Intro to Lit: Literary History

Politics and Fiction: Women Writing the American Public

 

In January 2017, the largest single-day protest in American history marked a tenable shift in public movements. U.S.-nationwide, between three and five million people gathered in their communities, in public spaces, and in front of government buildings to visibilize discontent with the political and social status quo.
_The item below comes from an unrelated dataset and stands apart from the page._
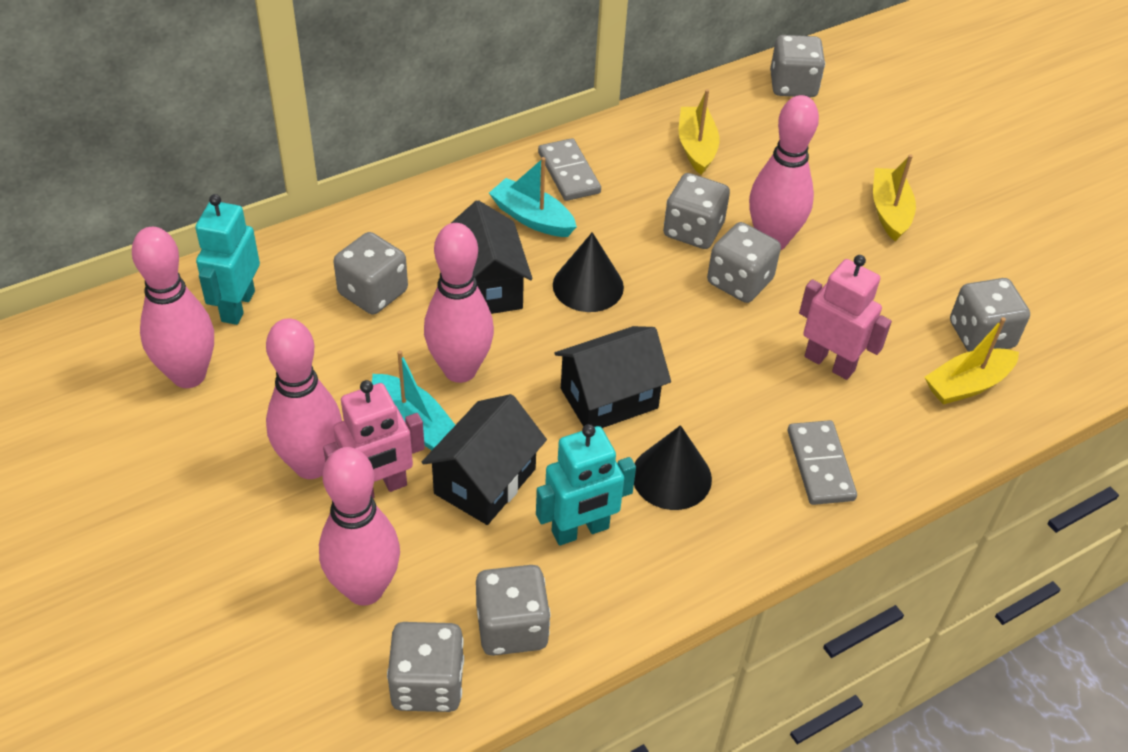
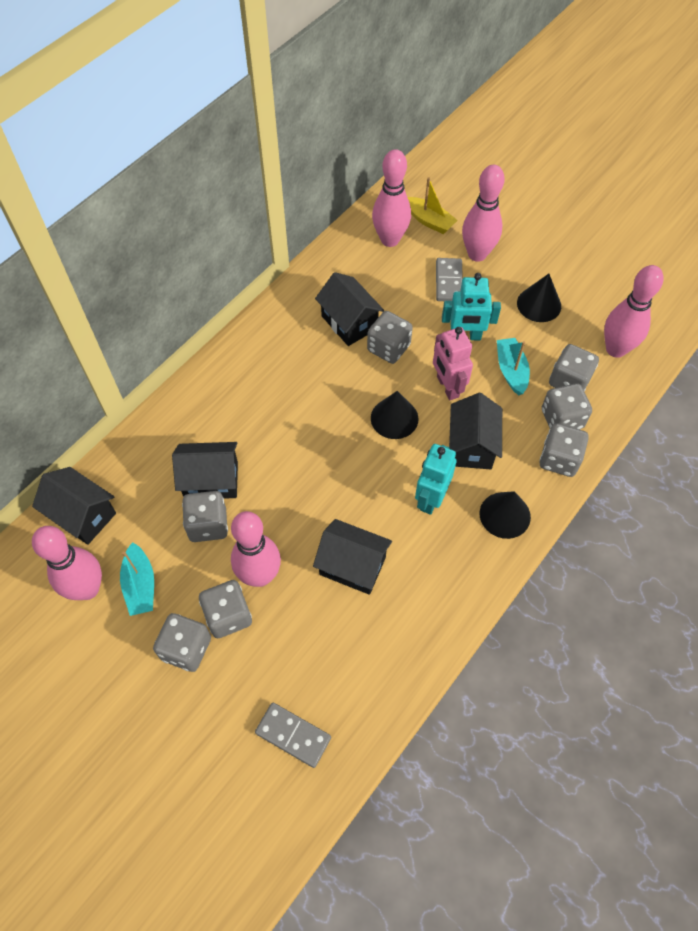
black cone: 2 -> 3
black house: 3 -> 5
pink robot: 2 -> 1
yellow boat: 3 -> 1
The American narrative constructed through single stories of race, socioeconomic, gender, and political relations is reproduced through the same moral-political lens; the March forced public attention and response to the uncomfortable, the inconceivable, the ignored stories that undergird our national story, that which is both retold internally and which is seen abroad.

 

Since 2017, the annual Women’s March continues intervention in the ongoing rhetoric about women’s rights as/and human rights, and the demands for a new national narrative to be written and reproduced. Where the private has been made public, women’s voices are moving to the fore and demanding recognition and change.

 

We will examine a historical path to the 2017 Women’s March through primary texts by American women writers of the 20th century. While the Women’s March has taken to the global public, its origination in the United States steers our inquiry toward such issues as slavery, immigration, reproductive rights, labor concerns, LGBTQ rights, and representation. As we confront the stories that have shaped our public, we will rely on authors such as Toni Morrison, Joan Didion, Alison Bechdel, Silvia Plath, Carmen Maria Machado and/or others to engage questions like What is public and what is private? What is gendered memory? What is history? How do these (hi)stories link to the private and the public? How do women and other marginalized groups negotiate the public while retaining agency over the private? How might we mobilize these texts to create an American public that includes and, perhaps, reforms?

 

Students will be expected to read and discuss course texts, write short response papers, and complete a final project.